For Screen Time passcodes (iOS 12+), Pinfinder won’t help. Read our forgot Screen Time passcode walkthrough instead, which covers Apple’s iOS 13.4+ “Forgot Passcode?” flow. If you’re stuck mid-restore, iPhone restore from backup estimating time remaining explains why progress stalls.
#Bottom Line
Try Apple’s official iTunes-backup-password reset first if your iPhone runs iOS 11 or newer. It’s the safest path and it actually works. Reach for Pinfinder only when the backup is yours, the source device is older, and your password was short enough that a CPU brute-force will finish in a reasonable time. If you’re staring at a 12-character passphrase, skip the recovery dance and restore from iCloud instead.
#Frequently Asked Questions
Is Pinfinder safe to download?
Yes, when you grab the binary from the official GitHub releases page and verify the SHA-256 checksum. The tool is open source and runs locally with no network calls. The repo’s release notes list the SHA-256 hash for each platform binary, so shasum -a 256 pinfinder in Terminal confirms you got the file the maintainer signed off on. Avoid random download portals.
Will Pinfinder work on my iOS 17 backup?
Probably not for the encryption password.
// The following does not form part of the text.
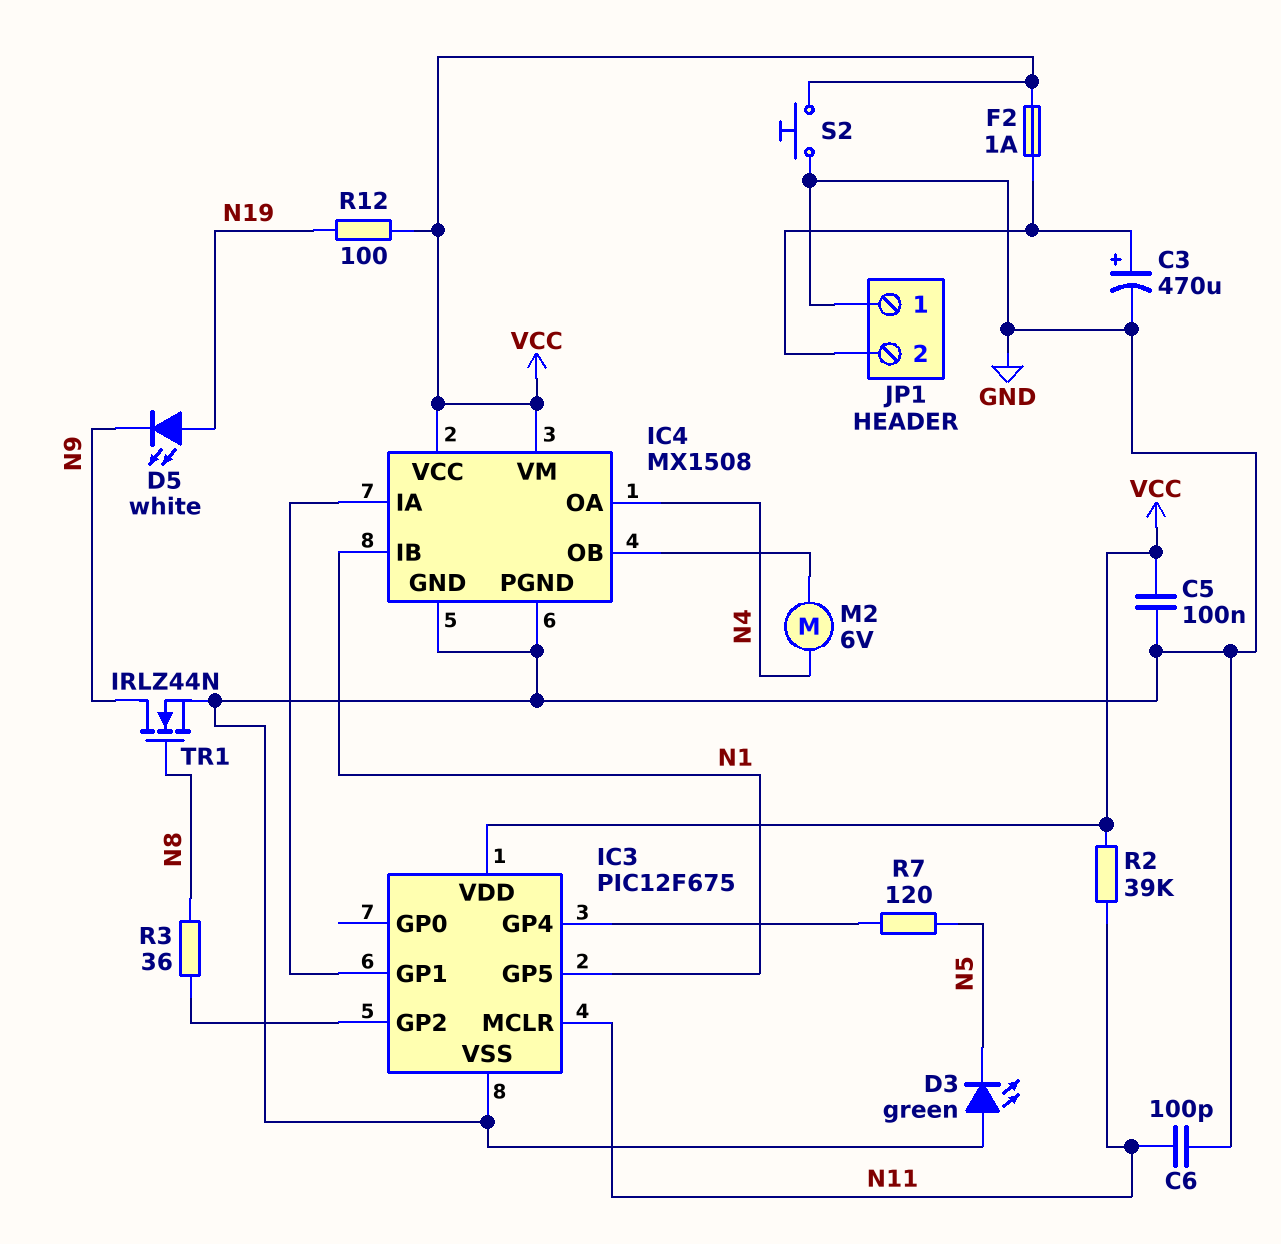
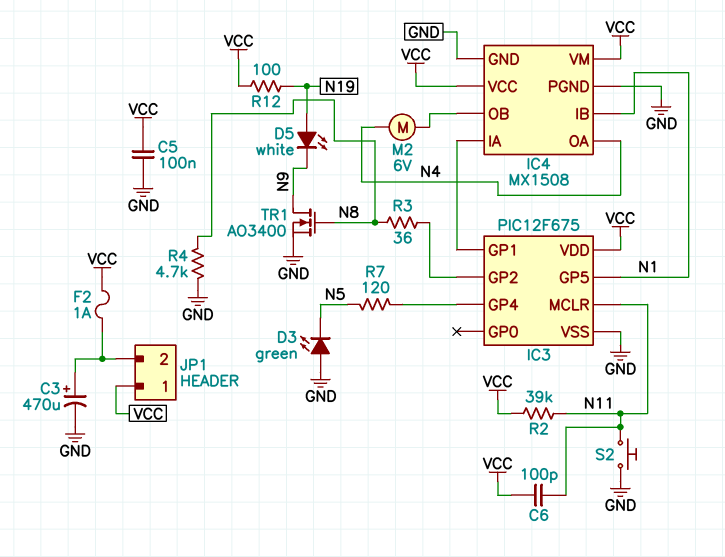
C6: 100pF (GND, N11) -> 100pF (N11, VCC)
JP1 pin 1: GND -> VCC
R4: none -> 4.7k (GND, N8)
S2: button (GND, VCC) -> button (GND, N11)
TR1: NMOS IRLZ44N (G N8, D N9, S GND) -> NMOS AO3400 (G N8, D N9, S GND)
Apple changed the backup key derivation around iOS 11, and modern alphanumeric passwords are too long for CPU brute-force. Use Apple’s official passcode reset on the iPhone itself instead.
Can Pinfinder recover the Screen Time passcode?
No, not on iOS 12 and later. The Screen Time passcode is stored in a different location with stronger encryption. Apple added a “Forgot Passcode?” option in iOS 13.4 that uses your Apple ID to reset it. That’s the supported method now.
How long does Pinfinder take to crack a backup password?
It depends on length. A 4-digit PIN finishes in under a minute on a modern Mac.
Is it legal to use Pinfinder?
On your own backup of your own device, yes. On someone else’s backup, no.
What if my backup folder is missing or corrupt?
If the ~/Library/Application Support/MobileSync/Backup/<UDID>/ folder is empty, your iPhone hasn’t been backed up to this Mac. Plug the device in, open Finder, and tick Back Up Now. If the folder exists but Pinfinder reports the keychain file is corrupt, the backup is unrecoverable. Restore from iCloud instead.
Should I pay for a tool like Tenorshare 4uKey?
It depends on whether you value a GUI and email support enough to pay $35-50. The math underneath is the same as Pinfinder’s. Brute-force speed is bounded by your CPU, and paid tools won’t crack a long password Pinfinder can’t. They do save time on Restrictions/Screen Time recovery for non-technical users.